From the first time I saw Blade Runner and heard Rutger Hauer’s Roy Batty describe “C-beams glittering in the dark near the Tannhäuser Gate,” I’ve wondered what it would be like to see beyond the limits of human vision. What would it feel like to have eyes that could see what we can’t normally see? I envied animals who can see light frequencies in the infrared and superheroes with X-ray vision that let them see like a NASA telescope. And today, I envy five regular human beings who, after having their eye cones temporarily rewired with a laser, were able to perceive a new color outside the typical range of the human eye.
They called this color “olo”—a name derived from the binary code 010, representing the cones in the eye that are activated during its perception thanks to that rewiring. It defies any comparison to anything humans have seen because, well, nobody has seen it except these five lucky individuals. As described in new research published in the scientific journal Science Advances, the subjects of this wild experiment agreed to describe it as a “blue-green of unprecedented saturation.”
How our eyes work
Most humans see the world through three types of light-sensitive cells in the retina, called cones. These detect red, green, and blue light, allowing us to distinguish roughly one million to 10 million colors. That’s enough to spot the difference between a ripe strawberry and a bruised one, or to admire a sunset’s gradient. But a rare few—almost always women—are born with a fourth cone type. These tetrachromats can see up to 100 million colors, spotting nuances invisible to the rest of us. For example, where a trichromat sees a single shade of green grass, a tetrachromat might perceive dozens of subtle variations. Yet even among those with the genetic mutation, true tetrachromacy is rare. The brain must adapt to process this extra input, and most screens can’t display these additional hues.
The people in the experiment didn’t gain the ability to see millions of new colors. Instead, they glimpsed one artificial hue, like a single note added to a familiar song. The effect lasted only as long as the lasers fired, requiring subjects to stare unblinkingly at a fixed point. A twitch or glance away shattered the illusion.

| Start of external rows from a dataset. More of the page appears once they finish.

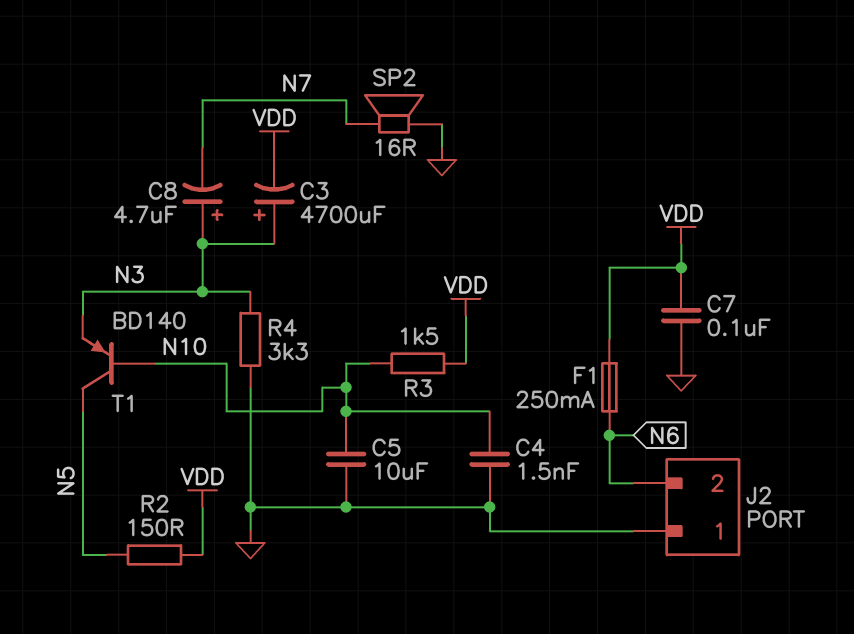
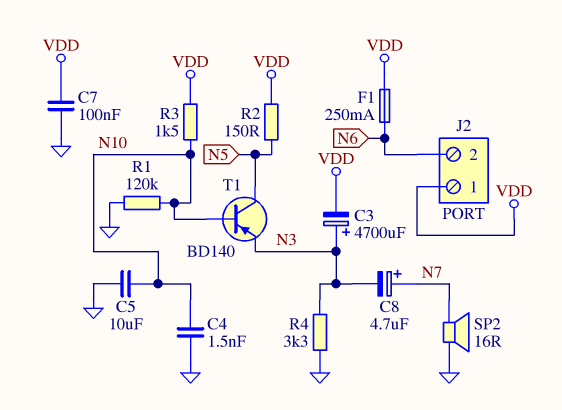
C8: 4.7uF (plus N3, minus N7) -> 4.7uF (plus N7, minus N3)
J2 pin 1: GND -> VDD
R1: none -> 120k (GND, N10)

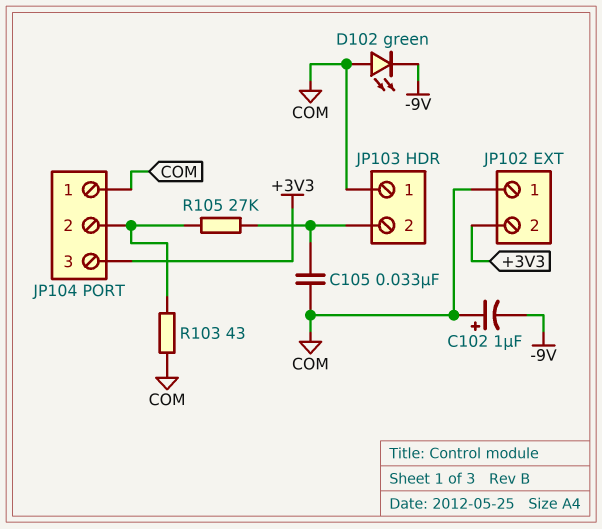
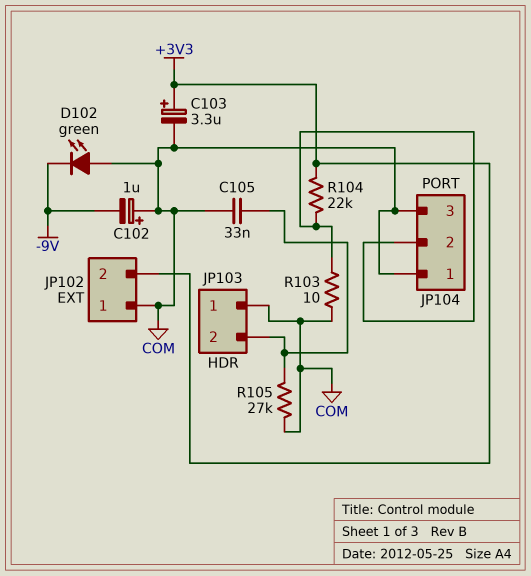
C103: none -> 3.3uF (plus +3V3, minus COM)
JP104 pin 3: +3V3 -> COM
R103: 43 (COM, JP104/2) -> 10 (COM, JP104/2)
R104: none -> 22k (+3V3, JP104/2)
R105: 27k (JP103/2, JP104/2) -> 27k (COM, JP103/2)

Researchers were able to bypass biology limitations using a system called “Oz”—a nod to the emerald goggles in The Wizard of Oz. First, they mapped individual cones in participants’ retinas using high-resolution scans, labeling each as red, green, or blue. Then, they fired precise laser pulses—100,000 times per second—at specific green-sensitive cones, while tracking minuscule eye movements 960 times per second to keep the aim steady. Normally, activating green cones also triggers neighboring red or blue ones, muddling the signal. But Oz’s precision isolated the green cones, sending the brain a code it had never decoded before. The result was “olo.”
What Olo means for humans
The implications stretch far beyond novelty. By selectively activating or disabling cones, researchers could simulate eye diseases, such as macular degeneration, and test therapies in real time. For color-blind individuals, Oz might trick the brain into perceiving missing colors by rerouting signals from surviving cones. James Fong, a UC Berkeley researcher who was one of the first coauthors in the study, told LiveScience that it could even probe whether humans can learn to interpret entirely synthetic colors: “It may be possible for someone to adapt to a new dimension of color.”
Right now, however, Oz remains a lab curiosity. The system relies on million-dollar lasers, supercomputers, and participants willing to sit motionless for hours. The experiments targeted only peripheral vision—a speck the size of a fingernail at arm’s length—because the retina’s central zone, where vision is sharpest, has cones too tightly packed for current lasers to hit accurately. Scaling this to full sight would require mapping millions of cells and tracking eye movements with zero lag, which is a target quite far from what our current technology can achieve.
“Our method depends on specialized lasers and optics that aren’t coming to smartphones anytime soon,” Fong told LiveScience. For now, olo exists only in flashes—a fleeting crack in the door to a stranger universe.